Introduction:  Anasarca is well-known and refers to generalized edema caused by underlying clinical conditions and unknown risk factors in the patient. However, it is a relatively unexplored postoperative symptom following major abdominal surgeries. It is associated with poor patient outcomes in terms of delayed recovery and associated severe complications. Pedal edema is an early sign of post-operative anasarca, which progresses into an unfavorable clinical condition due to generalized edema followed by multiple organ dysfunction.  Aim: This study aimed to assess risk factors and complications associated with postoperative anasarca among patients undergoing major abdominal surgery.
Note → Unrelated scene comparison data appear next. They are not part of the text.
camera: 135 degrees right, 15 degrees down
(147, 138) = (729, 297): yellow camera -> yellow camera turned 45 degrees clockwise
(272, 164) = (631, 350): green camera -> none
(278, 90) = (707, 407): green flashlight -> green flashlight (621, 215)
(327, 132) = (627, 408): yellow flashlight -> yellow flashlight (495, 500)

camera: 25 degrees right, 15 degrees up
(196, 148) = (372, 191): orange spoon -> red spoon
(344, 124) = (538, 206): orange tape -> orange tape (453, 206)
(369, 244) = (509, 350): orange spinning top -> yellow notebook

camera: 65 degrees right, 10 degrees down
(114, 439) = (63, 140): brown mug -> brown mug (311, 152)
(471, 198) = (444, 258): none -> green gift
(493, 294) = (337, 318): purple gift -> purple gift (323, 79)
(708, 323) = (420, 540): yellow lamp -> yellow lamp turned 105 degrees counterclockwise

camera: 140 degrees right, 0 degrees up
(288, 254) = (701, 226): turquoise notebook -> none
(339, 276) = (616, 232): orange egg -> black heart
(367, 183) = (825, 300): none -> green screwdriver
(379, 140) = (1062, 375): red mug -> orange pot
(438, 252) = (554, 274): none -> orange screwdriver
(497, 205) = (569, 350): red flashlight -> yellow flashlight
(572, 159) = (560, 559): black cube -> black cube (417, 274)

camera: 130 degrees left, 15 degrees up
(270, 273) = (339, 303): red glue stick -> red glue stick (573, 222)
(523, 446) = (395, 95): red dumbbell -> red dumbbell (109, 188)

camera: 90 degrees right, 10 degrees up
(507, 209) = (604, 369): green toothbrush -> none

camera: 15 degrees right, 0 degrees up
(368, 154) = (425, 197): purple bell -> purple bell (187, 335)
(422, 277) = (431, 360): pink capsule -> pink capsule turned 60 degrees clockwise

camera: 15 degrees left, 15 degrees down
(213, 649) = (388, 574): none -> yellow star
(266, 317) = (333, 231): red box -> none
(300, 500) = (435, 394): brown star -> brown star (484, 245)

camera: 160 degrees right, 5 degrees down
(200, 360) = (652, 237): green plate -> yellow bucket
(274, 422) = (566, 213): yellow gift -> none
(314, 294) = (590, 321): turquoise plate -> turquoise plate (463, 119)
Methods And Material:  The prospective observational study included 241 patients undergoing major abdominal surgeries from July 2019 to February 2021 in a tertiary care health centre in Rajasthan, India. Risk factors like age, nutritional parameters, addictions like smoking, alcohol intake, opium intake, leukocytosis, and Charlson Comorbidity Index were assessed. Postoperative complications were graded by the Clavien-Dindo grading system. Mean, standard deviation, percentages, Pearson's Chi-square test and Student's t-test were used to analyze the data.  Results: The incidence of anasarca was found to be 29.87%. Nutritional risk screening (NRS) 2002 score, albumin, age > 60 years and raised leukocyte counts were found to significantly correlate (p-value <0.05) with the development of anasarca postoperatively. Postoperative complications, according to Clavien-Dindo grading, were 16.67% in grade I (p value=0.002), 13.89% in grade II (p-value =0.199), 1.39% in grade III (p value=0.049), 20.83% in grade IV (p value<0.001), and 41.67% in grade V (p value<0.001).

Conclusion:  Higher NRS 2002 score, low albumin levels, age > 60 years and raised leukocyte counts are significantly correlated with the development of postoperative anasarca. Postoperative anasarca is found to be a significant predictor of poor prognosis of patients undergoing major abdominal surgery.